Section 2.6.49A provides that the VIT may publish the whole or
part of the findings, reasons or determinations of a panel in any
manner that it
thinks fit. Section 2.6.50 provides that the VIT must advise a teacher in
writing of the determination of the panel
and any cancellation of his or her
registration. There is nothing in the ETR Act that provides that a decision of
a hearing panel
must be signed by each panel member to have effect.
- In
those circumstances, there is no basis for Mr Taylor’s argument that any
failure by the VIT to have the Decision signed by
each of the panel members
rendered the Decision void.
- Even
if we are wrong on either point, section 4(2) of the VCAT Act provides that for
the purposes of both the VCAT Act and an enabling
enactment (such as the ETR
Act), a decision:
(a) is made under an enactment if it is made in
the exercise or purported exercise of a function conferred or imposed by
or under that enactment; and
(b) that purports to be made under an enactment is deemed to be a
decision made under that enactment even if the decision was beyond the
power of the decision-maker.
- The
scope of this provision was explained in Garde-Wilson v Legal Services Board
(Garde-Wilson),[25]
where Bell J indicated that once an application is made to the Tribunal,
‘it obtains an independent jurisdiction in relation
to the
decision’, and this ‘will not be affected by any invalidity
affecting the decision at first
instance’.[26]
- Accordingly,
even if we were to accept that there was some error in the law applied by the
hearing panel or in the manner in which
the Decision was signed, it would not
prevent the Tribunal from reviewing that Decision or have the effect that time
did not run
for determining when any application for review had to be
submitted.
Should an extension of time be granted?
Principles
- The
VIT correctly observes that the discretion under section 126 of the VCAT Act to
extend time to commence a proceeding is
broad.[27] The overriding purpose
of that provision is to enable justice to be
done.[28]
- When
considering an application for extension of time, the Tribunal will consider the
factors identified by Wilcox J in Hunter Valley Developments Pty Ltd v
Minister for Home Affairs and
Environment,[29] being:
- whether the
applicant can demonstrate an acceptable explanation for the delay;
- whether it is
fair and equitable in the circumstances to extend time;
- whether the
applicant continued to make the decision-maker aware that he contested the
finality of the decision;
- whether the
respondent will be prejudiced given the delay;
- whether
extending time may result in the unsettling of other people or established
practices;
- the merits of
the substantial application; and
- consideration of
fairness as between the applicant and another person who is otherwise in a like
position.
Whether the applicant can demonstrate an acceptable explanation
for the delay
- In
an attachment to his application for review, Mr Taylor explains that he was
‘arrested and incarcerated on 25 November 2015’,
which he says is
shortly before the expiry of the three-month appeal period after the decision of
30 August 2015. He says that he
did not receive bail until 8 September 2017 and
that:
At this stage I was still under the misguided delusion that
the VIT had made an honest mistake and, once this had been pointed out,
it would
be addressed.
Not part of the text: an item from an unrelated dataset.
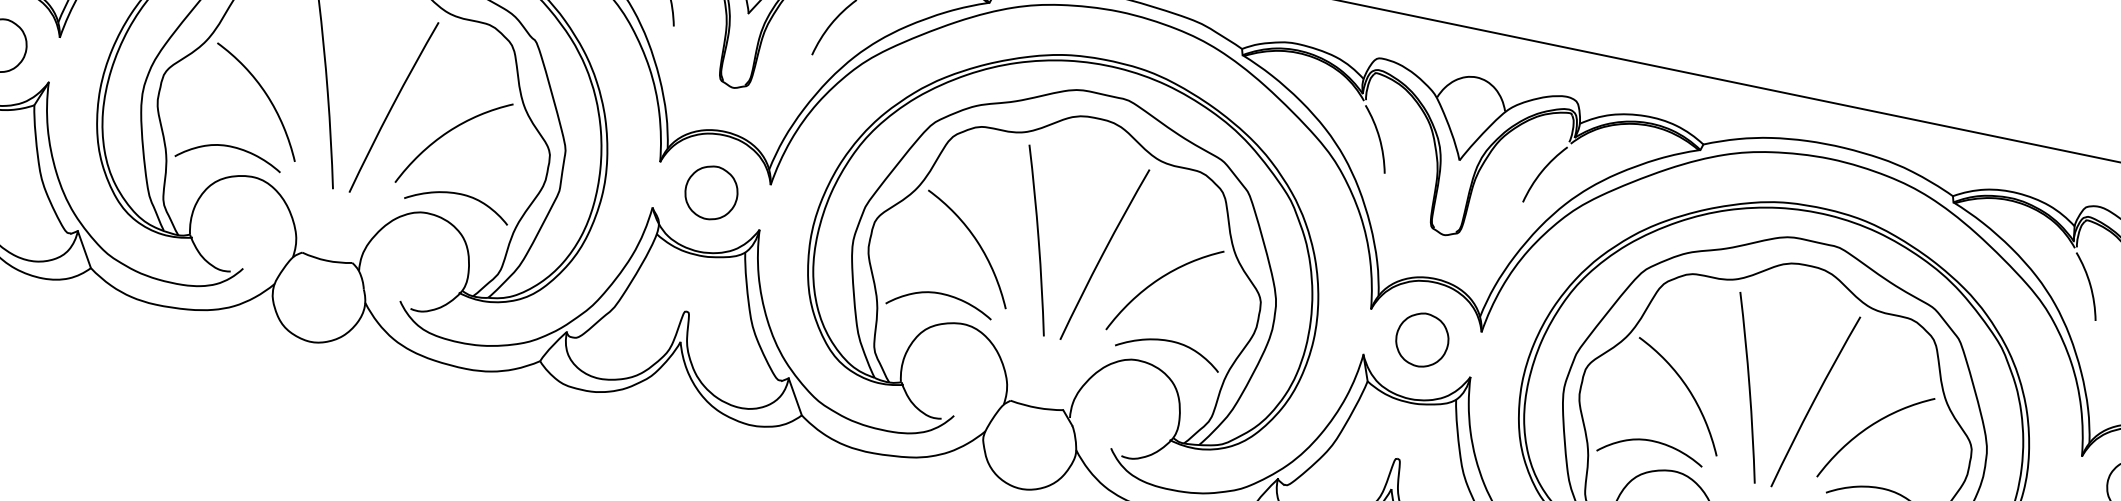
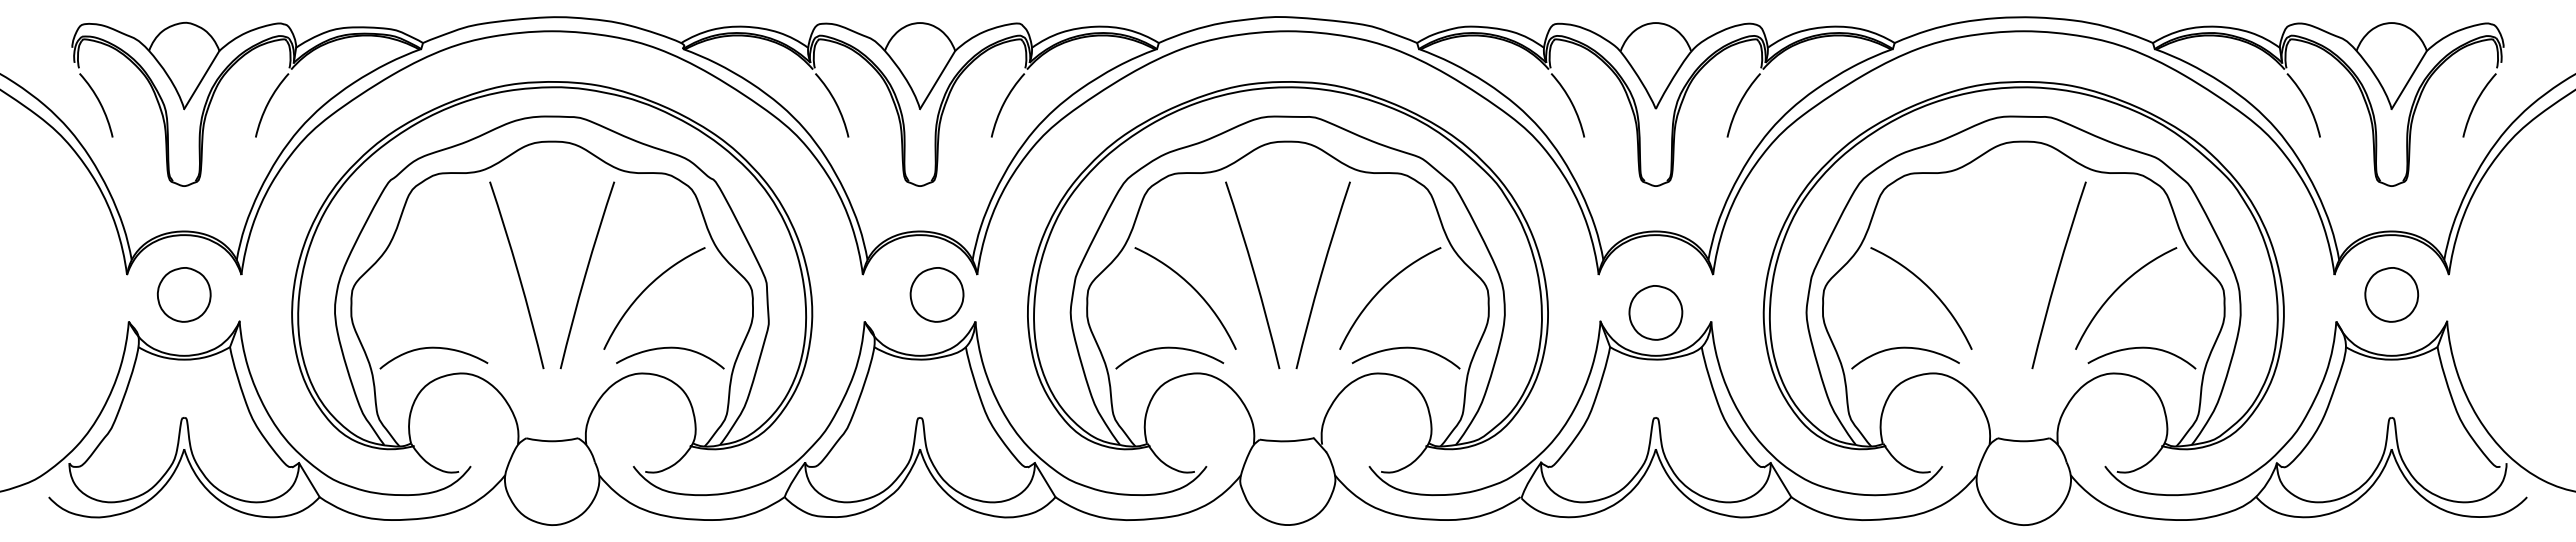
curve: (265, 95) -> (457, 289), removed
part: (710, 192) -> (936, 294), moved
part: (1422, 339) -> (1655, 312), moved
curve: (1748, 388) -> (1989, 275), removed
I was completely unaware of the Victorian Civil and
Administrative Tribunal (VCAT) and its role at this time.
- Mr
Taylor suggests that it was not until a hearing in VCAT’s Human Rights
List, where he pursued a discrimination claim against
the VIT investigating
officer, that he was advised to pursue his case in the Review and Regulation
List.[30]
- The
VIT says that Mr Taylor’s claims do not stand up to
scrutiny.[31] While being
imprisoned may have provided a reasonable explanation for a short delay, it does
not explain why it took him around
three and half years to
apply.[32] (It should be observed,
for context, that Mr Taylor was held on remand after being charged with criminal
offences which related
to the circumstances of his registration and subsequent
employment as a teacher. We come back to these matters in the discussion
of the
merits of Mr Taylor’s review application.)
- Further,
the VIT notes that, after receiving bail, Mr Taylor had a period of around 11
months in which to make his application before
he was found guilty of the
criminal offences and imprisoned again on 14 August
2018.[33]
- In
his submissions, Mr Taylor implies that, while on bail, there remained
impediments to pursuit of any application for review (if
he had been aware of
it), in terms of the bail conditions preventing him communicating with the VIT
or its employees, or communicating
with his ex-wife who he suggests was
conspiring with the VIT to have him
convicted.[34]
- As
already indicated, we are satisfied that Mr Taylor received notice of the
Decision by 26 October 2015 at the latest. The cover
letters made plain that if
he was dissatisfied with the reasons for the Decision, he could request review
by VCAT.
- He
had at least a month, prior to his arrest, to make any inquiries he considered
necessary to better understand the nature of his
review rights.
- While
it may be accepted that things became more difficult when he was placed on
remand (although not impossible), there is no real
explanation of why he did not
take steps to apply for review once he was released on bail in September 2017.
He had almost a year
to do so before his trial and imprisonment.
- In
that period, the bail condition restricting approaches to the VIT did not in
fact prevent Mr Taylor commencing an application against
the VIT by filing an
application with VCAT.
- In
those circumstances, Mr Taylor has not clearly demonstrated an acceptable
explanation for the delay of three and half years.
- While
this points against the favourable exercise of the discretion in section 126 of
the VCAT Act, it is not a strong or decisive
point.
Whether it is fair and equitable in the circumstances to extend
time
- No
specific submissions have been advanced by either party in relation to this
consideration.
- However,
as discussed further below, we understand that Mr Taylor is pursuing an
application for judicial review of the Decision in
the Supreme Court of
Victoria. Mr Taylor will remain entitled to pursue that application
irrespective of our decision on whether
to extend time.
- It
is also relevant to observe that, while the VIT panel cancelled Mr
Taylor’s registration under section 2.6.46(2)(j) of the
ETR Act, the panel
did not make any determination under section 2.6.46(2)(k) to disqualify Mr
Taylor from applying for registration
for any period of time. As such, that
pathway would appear to remain open to Mr Taylor if he wishes to pursue it.
- As
Mr Taylor continues to have other avenues to address his concerns about the
Decision, and to achieve re-registration, and (for
the reasons discussed below)
the application for review by the Tribunal lacks merit, it would not be unfair
or inequitable to refuse
to extend time in respect of his application to the
Tribunal.
Whether the applicant continued to make the decision-maker
aware that he contested the finality of the decision
- The
VIT says that Mr Taylor neither took any action ‘to suggest he would
contest the finality of the decision’, ‘nor
did he inform the [VIT]
that he planned to make an application to the
Tribunal’.[35] As such, the
VIT was lead to believe the matter was finally concluded.
- In
his submissions, Mr Taylor contends that ‘[i]f the matter is before the
courts then clearly it has not finished’.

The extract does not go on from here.